The US State Department's annual ritual of
publishing what are now called the Country Reports
on Terrorism (CRT) unfortunately
appears to have slipped into
the character of just such a habitual response, an
embarrassing nervous tic that does little to
enhance the appearance or reputation of those it
afflicts, and that appears to fulfill no
significant purpose. This is the regrettable
conclusion that arises out of a close reading of
the sections dealing with South Asia in CRT 2006.
The CRT is a modestly rechristened version
of the more ambitious Patterns of Global Terrorism
(PGT), which was abruptly discontinued after a
particularly disastrous edition in 2004 (PGT 2003)
under the stewardship of the State Department's
then coordinator for counter-terrorism, Cofer
Black. The CRT is published (as was its
predecessor) under a legislative mandate to
provide the US Congress "a full and complete
report on terrorism" each year with regard to
countries that meet the criteria of the
legislation, and in this CRT 2006 certainly falls
short in its narrative on South Asia.
CRT
2006 does not, of course, fall prey to the extreme
perversity and errors that marked PGT 2003, and,
if a brief overview of trends was all that was
mandated, it would, perhaps and with some
qualifications, suffice. As a "full and complete
report on terrorism", one that would satisfy
legitimate information needs of Congress, however,
it falls woefully short.
The experience
with the appalling PGT 2003 obviously took a toll
on the confidence levels of the counter-terrorism
establishment at Washington. In replacing the PGT
reports with the CRT, responsibilities for the
compilation and analysis of data were transferred
to a newly created National Counter-terrorism
Center (NCT), and were delinked from the CRT.

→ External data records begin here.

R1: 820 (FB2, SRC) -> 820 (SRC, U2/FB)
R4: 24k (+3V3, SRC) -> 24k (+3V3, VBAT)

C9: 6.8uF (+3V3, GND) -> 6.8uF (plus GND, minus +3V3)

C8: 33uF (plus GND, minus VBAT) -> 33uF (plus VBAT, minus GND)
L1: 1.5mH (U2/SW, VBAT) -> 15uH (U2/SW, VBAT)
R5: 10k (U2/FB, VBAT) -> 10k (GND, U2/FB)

Such compartmentalization has adversely
affected the contents of the CRT and, in place of
the detailed - albeit inaccurate - listings of
terrorist incidents and the aggregation of data in
the PGT, CRT cherry-picks a handful of significant
incidents in each country in the region, and
overwhelmingly relies on words such as "hundreds",
"several", "numerous", and other approximations in
its assessments of the volume of terrorist
activities in various theaters.
Within
South Asia, CRT 2005 had given some reason for
heightened expectations, particularly in its
treatment of terrorism in India, going into
surprising detail, not only of terrorist
operations and linkages, but also of
administrative culture and the infirmities of the
justice system. Indeed, this treatment gave cause
for hope that this approach would be deepened over
time and that other theaters in the South Asian
region would also be treated with a comparable
thoroughness and realism - though the treatment of
the Indian neighborhood remained politically
colored and inadequate even in CRT 2005.
Regrettably, this promise has not been
fulfilled in CRT 2006, and there appears to be a
slide back even in the quality and content of the
treatment of terrorism within India. In reporting
on Islamist terrorism outside Jammu & Kashmir
(J&K), CRT 2006 quite naturally lists three
major incidents: the July 11 train blasts in
Mumbai, the second-most-devastating terrorist
attack in the country's history; the multiple
blasts at Malegaon, Maharashtra, on September 8,
which saw 40 killed; and the March 7 multiple
blasts in the temple city of Varanasi, which left
21 dead.
Altogether surprisingly, it sees
fit to mention, alongside these, the arrest of two
suspected terrorists from al-Badr on October 27,
apparently on a mission to "establish a base in
southern India" to "facilitate terrorism on
economic and government targets". It is useful to
note that 2006 also saw a number of other
significant Islamist terrorist operations across
India at various locations outside J&K, as
well as a multiplicity of arrests of terrorists in
several locations, including several in the states
of Karnataka and Andhra Pradesh.
If the
obscure arrest of two "suspected terrorists"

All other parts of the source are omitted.